Output each line of the listing exactly, though pictures are not to appear.
___
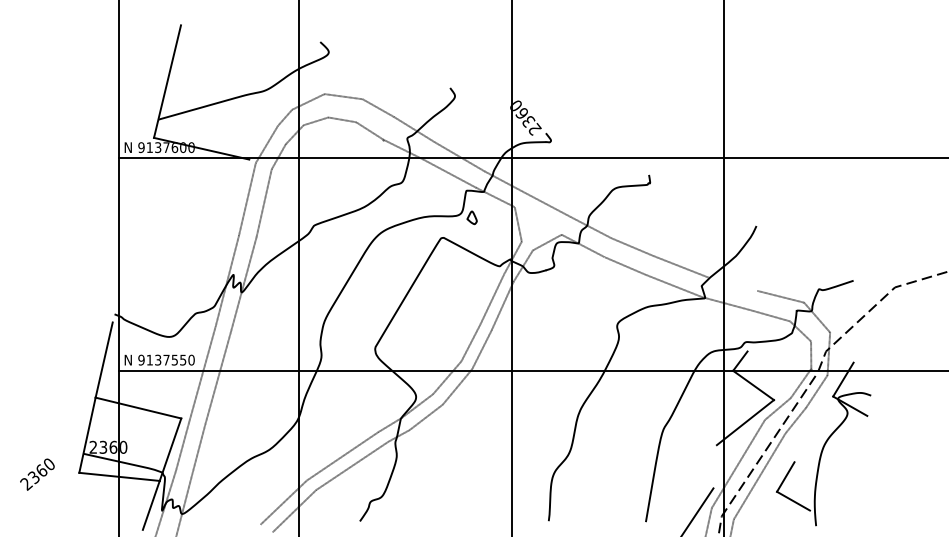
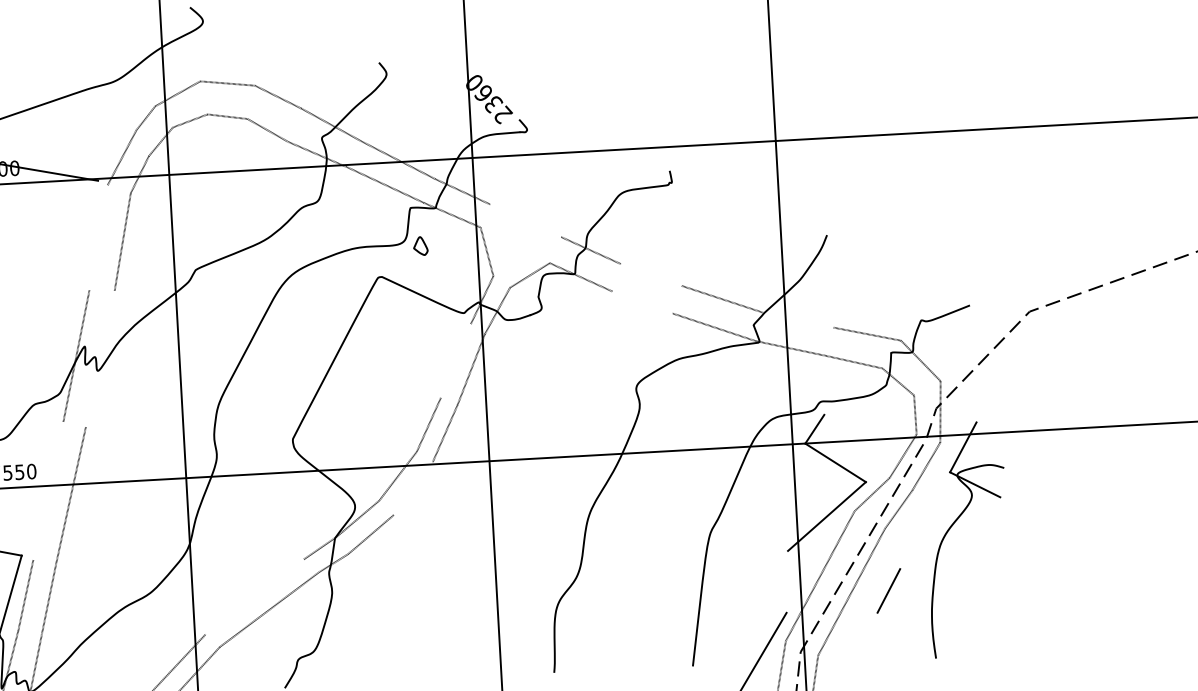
line: (246, 199) -> (97, 237), removed
line: (546, 204) -> (525, 221), removed
line: (632, 246) -> (651, 274), removed
line: (624, 265) -> (641, 301), removed
line: (243, 284) -> (99, 359), removed
line: (492, 299) -> (456, 361), removed
line: (202, 373) -> (48, 489), removed
line: (457, 386) -> (413, 487), removed
line: (342, 456) -> (254, 597), removed
line: (793, 500) -> (901, 623), removed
___
--- RESPONSE TO THIS EXERCISE ---
line: (246, 199) -> (97, 237), removed
line: (546, 204) -> (525, 221), removed
line: (632, 246) -> (651, 274), removed
line: (624, 265) -> (641, 301), removed
line: (243, 284) -> (99, 359), removed
line: (492, 299) -> (456, 361), removed
line: (202, 373) -> (48, 489), removed
line: (457, 386) -> (413, 487), removed
line: (342, 456) -> (254, 597), removed
line: (793, 500) -> (901, 623), removed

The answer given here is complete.